On the inside sleeve of the Manic Street Preacher’s new album, Send Away The Tigers, there is a quote from Wyndham Lewis, a British painter and author who started the influential but short-lived Vorticist movement. This cousin of Cubism represented the modern world using bold solid colours and avoided parallel lines. No matter how the pieces looked, the movement existed to smash all the existing stereotypes in art. In short, they tried to be revolutionaries.

It has been well documented that the Manics have strong socialist leanings and they certainly communicate these views through their lyrics. Unlike Vorticism, the musical vehicle that delivers this rhetoric does not approach anything that has not been heard before. It is all big arena vocals, glam guitars and full strings; but it sounds more pointed and less apocalyptic than any Muse record. For all of the serious subject matter, some of the songs almost seem a little whimsical.

This is their first record in three years after the reasonably successful Lifeblood. In the meantime, lead singer James Dean Bradfield and bassist Nicky Wire have released their own solo albums. Mr. Wire explains on their Myspace page that these records were "really important …in a vain kind of way and then realising what we're genuinely great at."

Indeed they have their niche and they haven’t changed: Mr. Bradfield is still not an optimistic gentleman after the fifteen years that the band has been together. Although a lot of the songs give a sense that hope is peeking from underneath the blanket he still tells the listener to "trade you heroes for ghosts". There is also the omnipresent anti-war song included with the rockabilly Imperial Bodybags.

It is a short release, 38 minutes in all, which does not give it any chance to grow and mature. It is big song after big song, parts of which blur together but there is the occasional punchy highlight. The song 'Indian Summer' is one and so is the duet with The Cardigans’ Nina Persson called 'Your Love Is Not Enough'.

Wyndam Lewis said: when a man is young enough he is usually a revolutionary of some kind. So here I am speaking of my revolution.

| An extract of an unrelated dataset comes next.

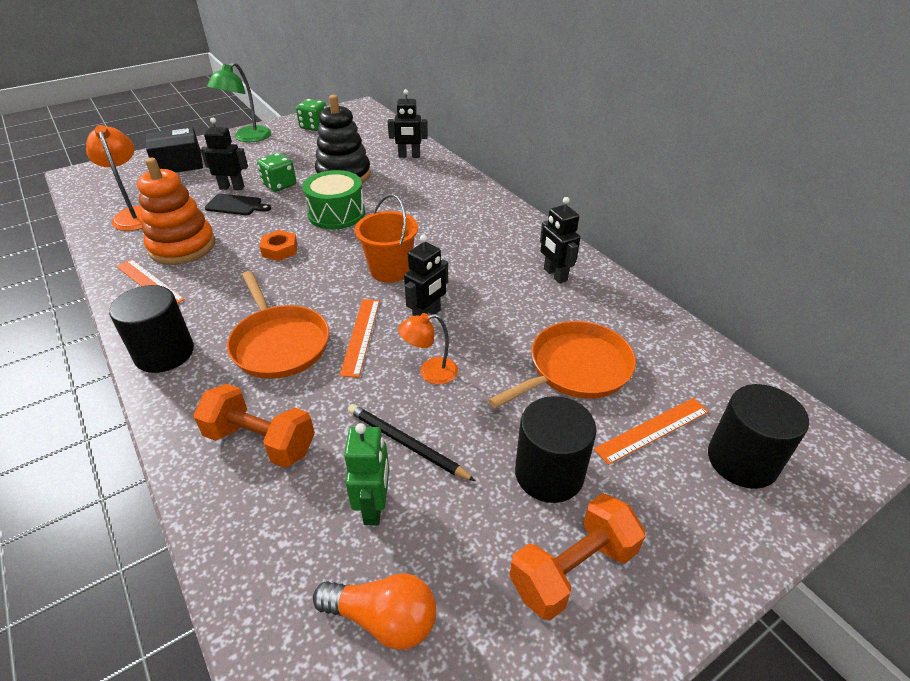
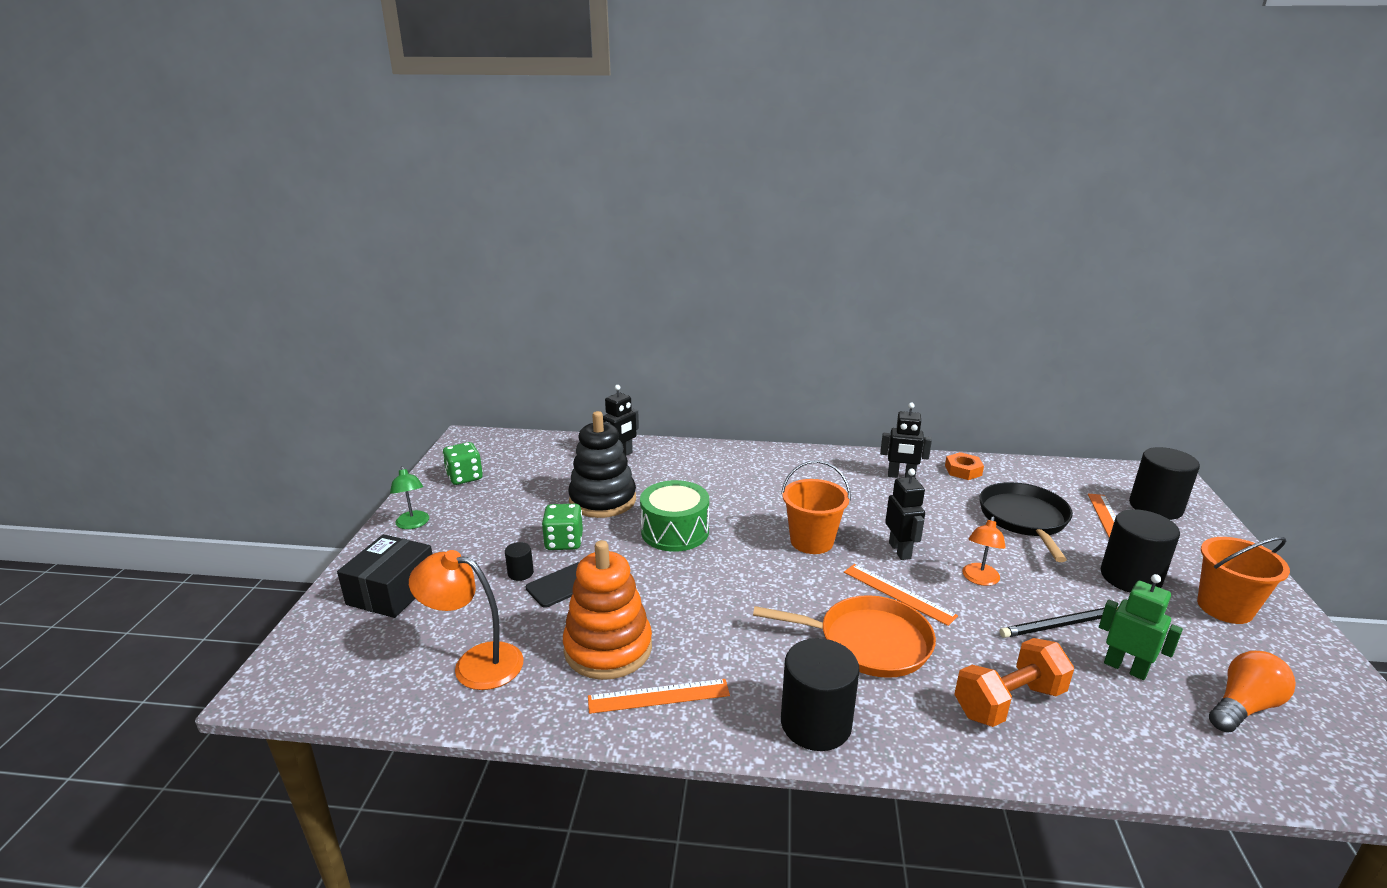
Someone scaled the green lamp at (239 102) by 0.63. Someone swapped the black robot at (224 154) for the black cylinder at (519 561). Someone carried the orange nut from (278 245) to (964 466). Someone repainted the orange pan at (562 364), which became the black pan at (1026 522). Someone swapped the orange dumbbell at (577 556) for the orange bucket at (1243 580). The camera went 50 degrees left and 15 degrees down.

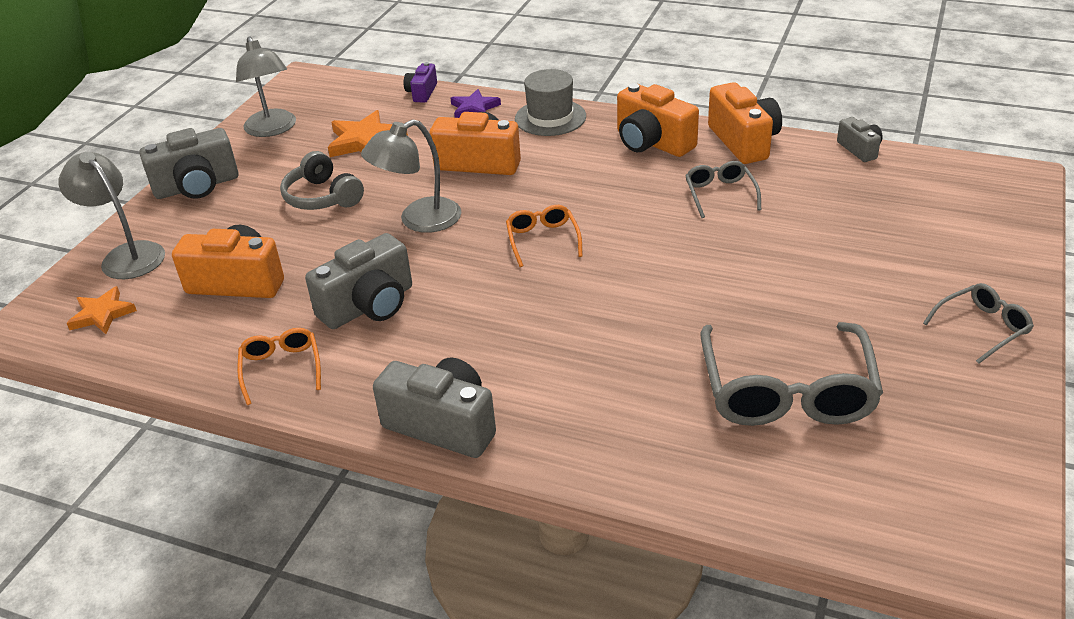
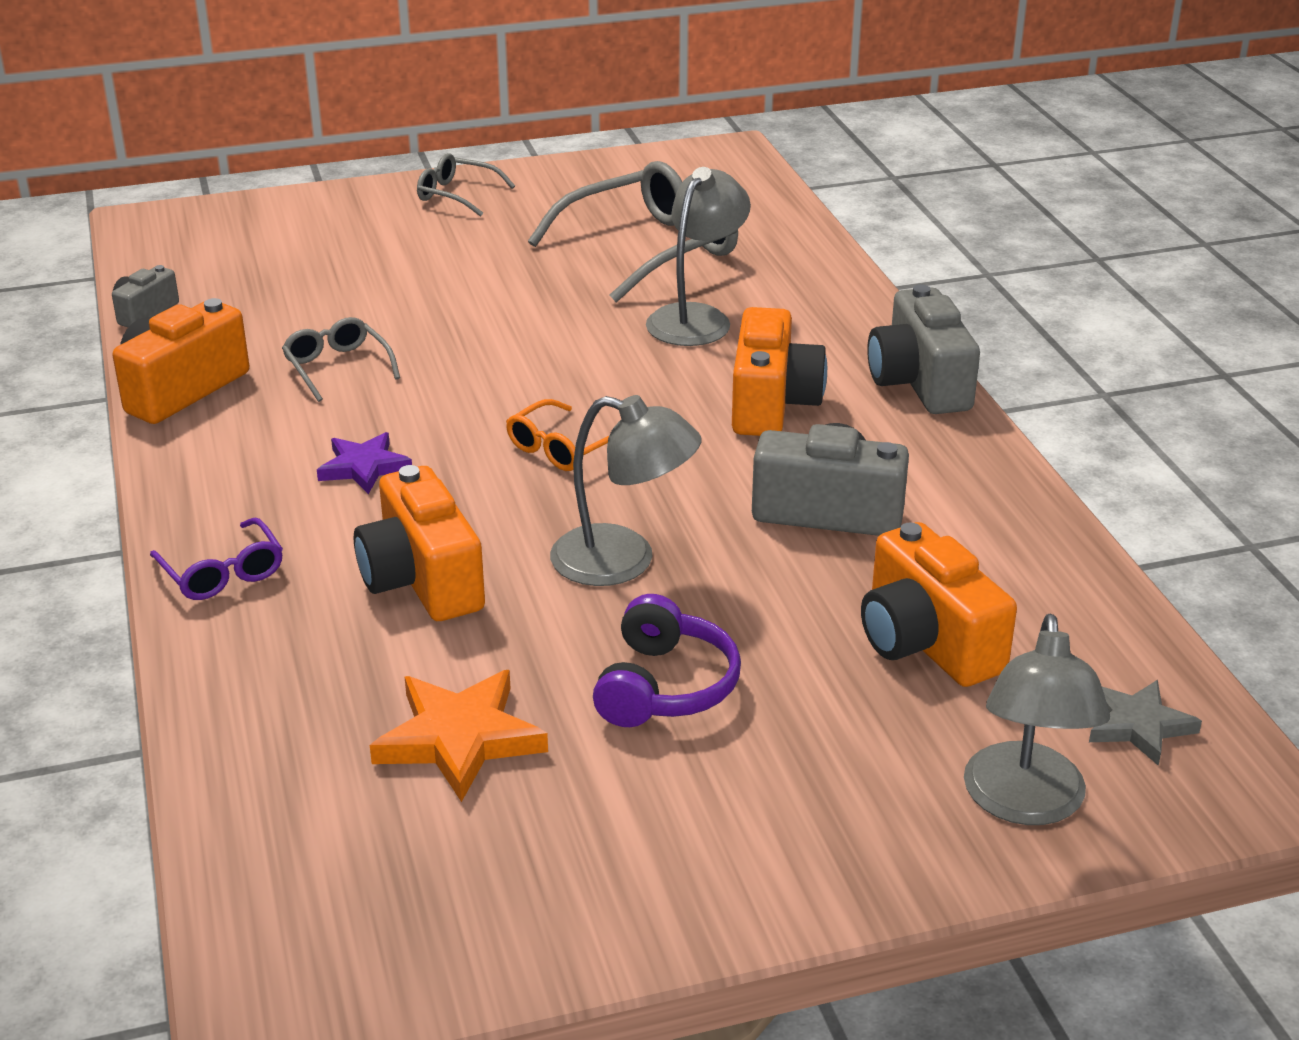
Someone carried the grey lamp from (266 86) to (698 256). Someone took away the purple camera at (420 82). Someone swapped the grey hat at (550 102) for the purple glasses at (216 558). Someone carried the orange camera from (658 120) to (779 371). Someone carried the purple star from (475 103) to (364 463). Someone took away the grey camera at (189 163). Someone repainted the grey headphones at (322 180), which became the purple headphones at (667 660). Someone rotated the grey glasses at (723 189) by 105 degrees clockwise. Someone repainted the orange star at (102 310), which became the grey star at (1145 723). Someone took away the orange glasses at (279 366). The camera went 130 degrees left and 5 degrees down.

The Manic Street Preacher revolution is perhaps painting a realistic, if depressing, picture of this modern world with bold, almost grandiose, strokes. Whatever personal views are held by the band, ultimately this is a distinctly British (Welsh), slightly above average, blue collar rock record and not a revolutionary statement. Perhaps they’ve styled themselves on the title of the bonus track, John Lennon’s 'Working Class Hero'.